Removes more than one
record, selected by numbers, out of the current found set without deleting
them.
Modify
Last Find
Returns to the last
performed search in order to edit it.
Saved
Finds
Saves a set of search
criteria.
Sort
Records...
Sorts the current record
set according to desired criteria.
Unsort
Displays the current
record set according to the order of creation of each
record.
Replace
Field Contents...
Replaces the value of a
field in all sets of records found with the value specified in the
current record, or by calculation.
Relookup
Field Contents
This
command updates the value of a field by reading the matched
value in a related table (the relationship has been
established during database development using a 'key'
field).
Revert
Record...
Restores the value of a
field, discarding any change, before clicking out of that
field.
5.6 'Scripts'
Menu
(Back to Index)
GeneBase_Guide
The
page with the user Guide of the GeneBase software.
Import_Summary_Table_Ontology
Please see section 1.3.
Export_Selected_Records
Please see section 2.1.
Import_Exon_Intron_Sequences
Please see section 2.3.
5.7
'Help' Menu
(Back to Index)
Search
Search a 'Help' system for general commands.
TROUBLESHOOTING
(Back to Index)
Sometimes,
power failure, hardware problems, or other factors can
damage a
FileMaker Pro database file.
When the runtime
application discovers a damaged file, a dialog box appears, prompting the user to
contact the creator.
Even if the dialogue box
does not appear, files can exhibit erratic behaviour.
If you have FileMaker
Pro or FileMaker
Pro Advanced
installed you can recover them using the 'Recover'
command.
Otherwise, to recover a damaged file:
- On Mac OS X machines,
press Command + Option (cmd-alt) while double-clicking the runtime application icon. Hold the keys down until
you see the 'Open Damaged File' dialogue box.

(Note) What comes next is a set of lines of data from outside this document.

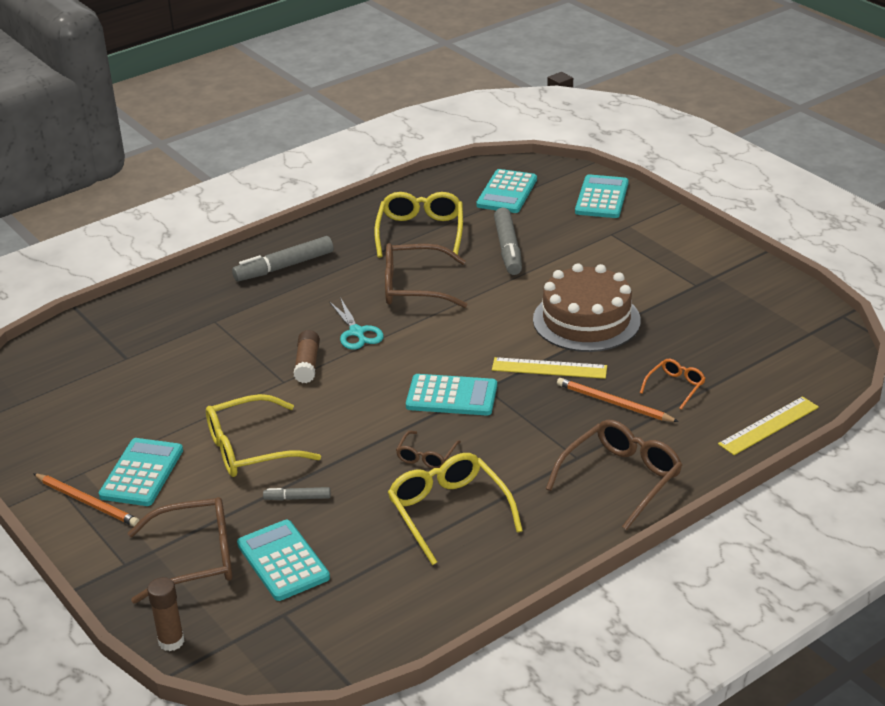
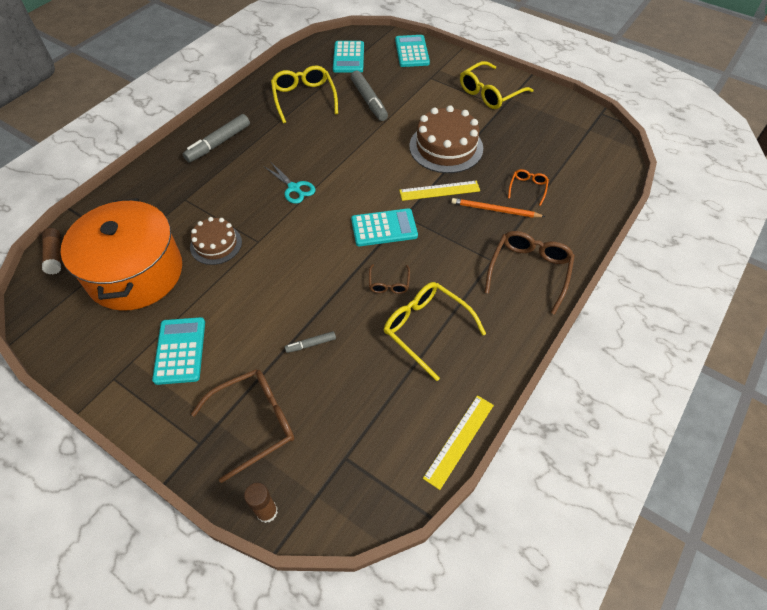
camera: 20 degrees left, 20 degrees up
(87, 502) = (146, 390): orange pencil -> none
(124, 387) = (135, 273): none -> orange pot
(231, 375) = (216, 244): none -> brown cake
(251, 448) = (257, 307): yellow glasses -> yellow glasses (490, 93)
(283, 561) = (324, 406): turquoise calculator -> none
(307, 364) = (269, 222): brown glue stick -> brown glue stick (55, 255)
(415, 287) = (319, 143): brown glasses -> none
(768, 425) = (600, 206): yellow ruler -> yellow ruler (459, 440)

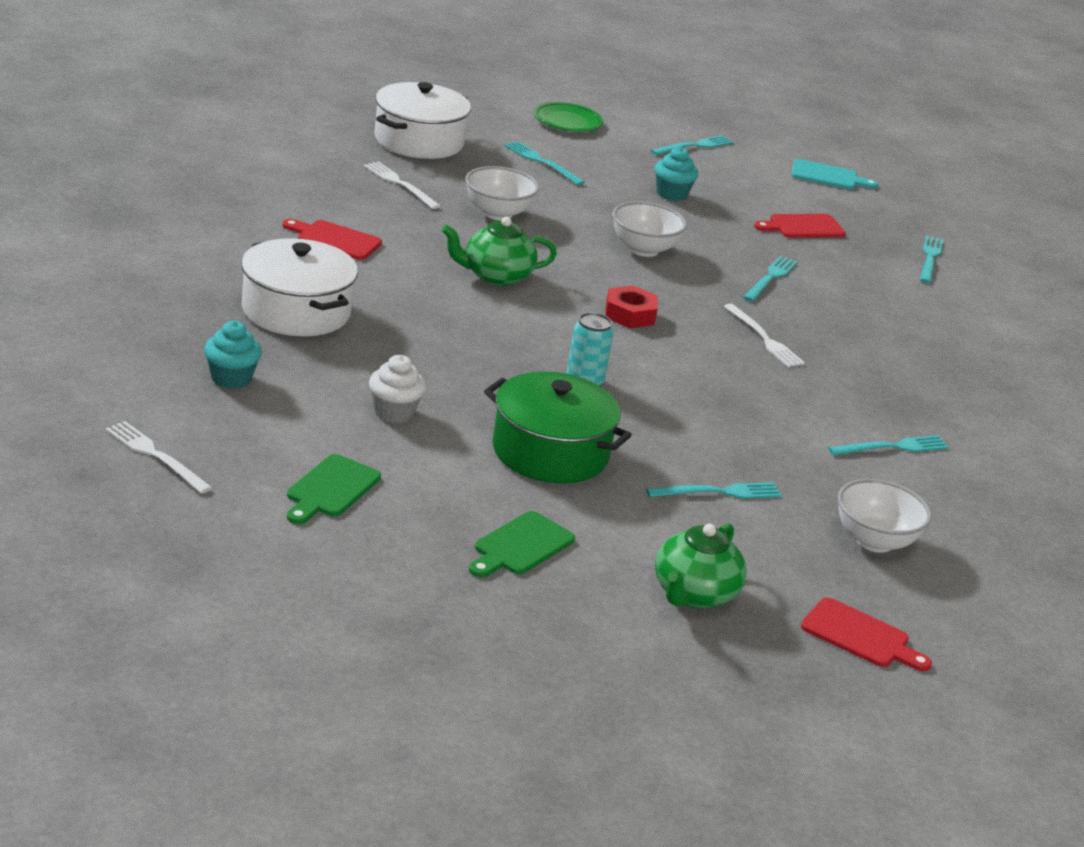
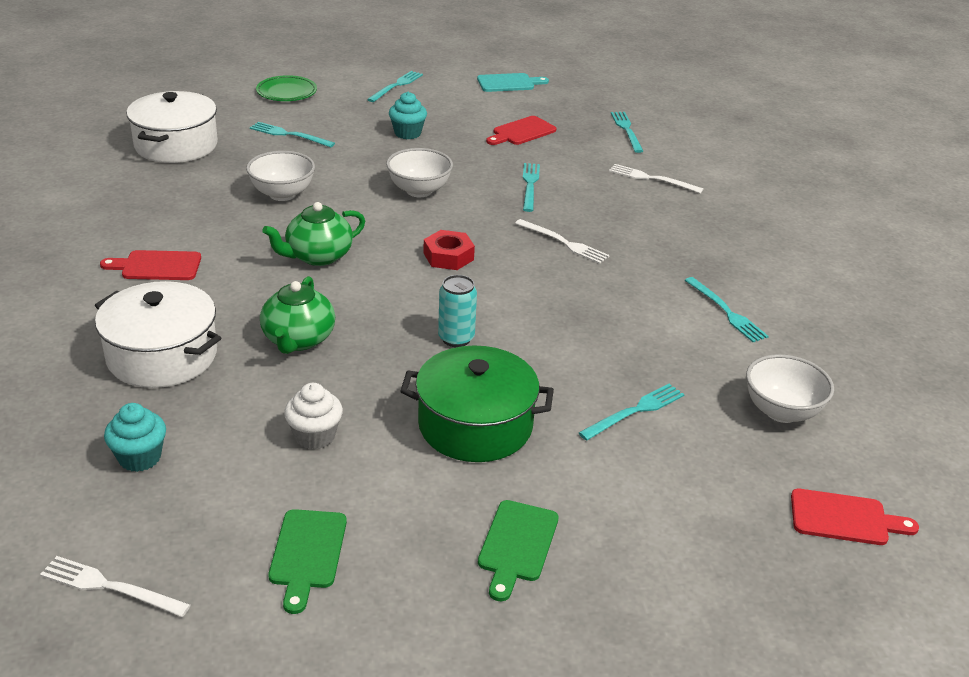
camera: 20 degrees left, 5 degrees up
(400, 184) = (183, 191): white fork -> white fork (652, 179)
(693, 594) = (691, 534): green teapot -> green teapot (298, 340)
(892, 447) = (726, 312): turquoise fork -> turquoise fork turned 105 degrees clockwise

- On Windows machines, press
Ctrl+Shift while double-clicking the runtime application
icon. Hold the keys down until you see the Open Damaged File
dialogue box.
During the recovery
process, the runtime application:
1. Creates a new file;
2. Renames any damaged files
by adding “Old” to the end of the
file name;
3.
Gives the repaired file the original name.